The U.S. International Trade Commission (USITC) today determined that revoking the existing antidumping duty orders on brass sheet and strip from France, Germany, Italy, and Japan would be likely to lead to continuation or recurrence of material injury within a reasonably foreseeable time.

As a result of the Commission's affirmative determinations, the existing orders on imports of these products from France, Germany, Italy, and Japan will remain in place.

Chairman Deanna Tanner Okun, Vice Chairman Irving A. Williamson, and Commissioners Shara L. Aranoff, Dean A. Pinkert, and David S. Johanson voted in the affirmative with respect to all countries. Commissioner Daniel R. Pearson voted in the affirmative with respect to Germany, Italy, and Japan and in the negative with respect to France.

Today's action comes under the five-year (sunset) review process required by the Uruguay Round Agreements Act. See the attached page for background on these five-year (sunset) reviews.

The Commission's public reportBrass Sheet and Strip from France, Germany, Italy, and Japan (Inv. Nos. 731-TA-313, 314, 317, and 379 (Third Review), USITC Publication 4313, April 2012) will contain the views of the Commission and information developed during the reviews.

Copies may be requested after May 4, 2012, by emailing pubrequest@usitc.gov, calling 202-205-2000, or writing to the Office of the Secretary, U.S. International Trade Commission, 500 E Street SW, Washington, DC 20436. Requests may be made by fax at 202-205-2104.

 


 

BACKGROUND

The Uruguay Round Agreements Act requires the Department of Commerce to revoke an antidumping or countervailing duty order, or terminate a suspension agreement, after five years unless the Department of Commerce and the USITC determine that revoking the order or terminating the suspension agreement would be likely to lead to continuation or recurrence of dumping or subsidies (Commerce) and of material injury (USITC) within a reasonably foreseeable time.

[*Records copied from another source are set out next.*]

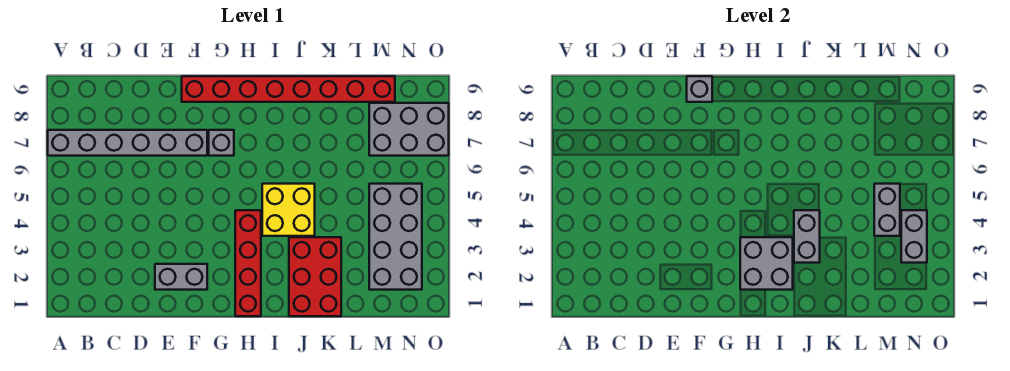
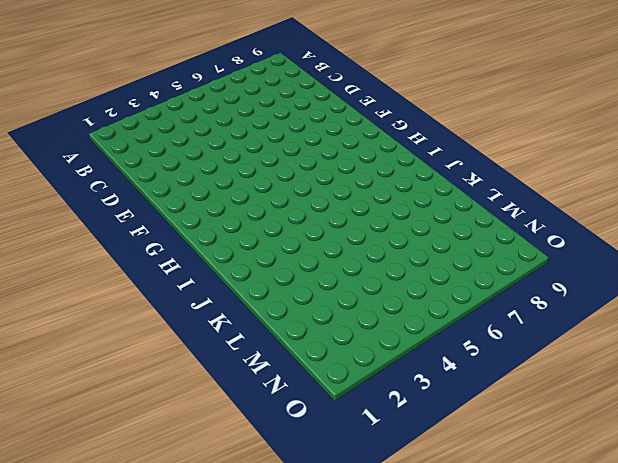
none -> grey brick A7:F7 level 1
none -> grey brick E2:F2 level 1
none -> red brick F9:M9 level 1

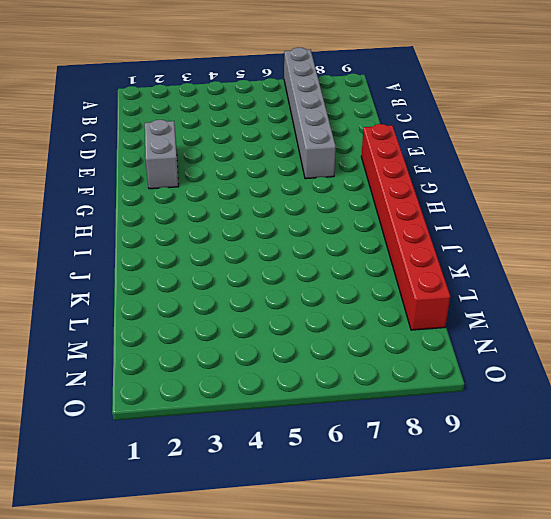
none -> grey brick G7 level 1
none -> red brick H1:H4 level 1
none -> yellow brick I4:J5 level 1

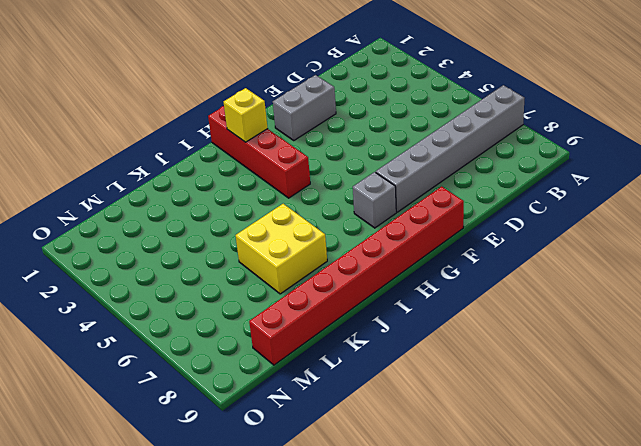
yellow brick H2 level 2 -> grey brick H2:I3 level 2
yellow brick J6:K7 level 1 -> yellow brick I4:J5 level 1
none -> red brick J1:K3 level 1
none -> grey brick M2:N5 level 1
none -> grey brick M7:O8 level 1

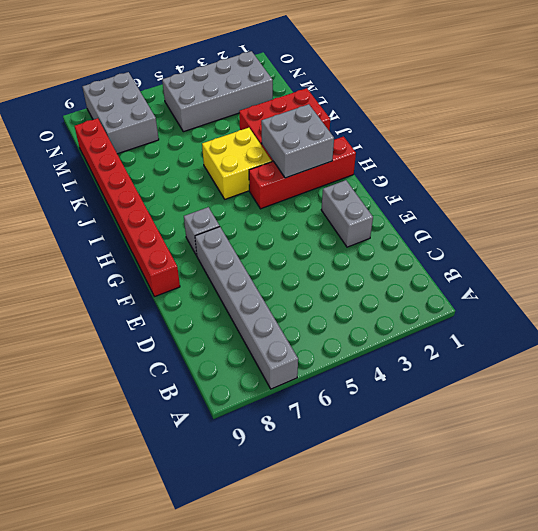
none -> grey brick F9 level 2
none -> grey brick J3:J4 level 2
none -> grey brick M4:M5 level 2

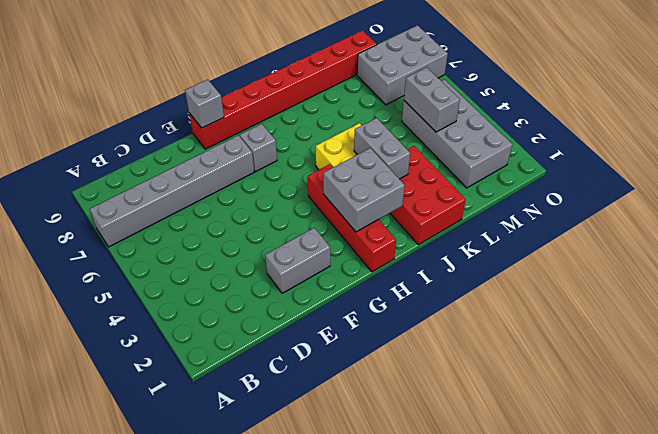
none -> grey brick N3:N4 level 2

The Commission's institution notice in five-year reviews requests that interested parties file responses with the Commission concerning the likely effects of revoking the order under review as well as other information. Generally within 95 days from institution, the Commission will determine whether the responses it has received reflect an adequate or inadequate level of interest in a full review. If responses to the USITC's notice of institution are adequate, or if other circumstances warrant a full review, the Commission conducts a full review, which includes a public hearing and issuance of questionnaires.

The Commission generally does not hold a hearing or conduct further investigative activities in expedited reviews. Commissioners base their injury determination in expedited reviews on the facts available, including the Commission's prior injury and review determinations, responses received to its notice of institution, data collected by staff in connection with the review, and information provided by the Department of Commerce.

The five-year (sunset) reviews concerning Brass Sheet and Strip from France, Germany, Italy, and Japan were instituted on March 1, 2011.

On June 6, 2011, the Commission voted to conduct full reviews. With regard to France, Italy, and Japan, all six Commissioners found that the domestic group responses were adequate and the respondent group responses were inadequate, but that circumstances warranted full reviews. With regard to Germany, all six Commissioners found that the both the domestic group response and the respondent group responses were adequate and voted for a full review.

A record of the Commission's vote to conduct full reviews is available from the Office of the Secretary, U.S. International Trade Commission, 500 E Street SW, Washington, DC 20436. Requests may be made by telephone by calling 202-205-1802.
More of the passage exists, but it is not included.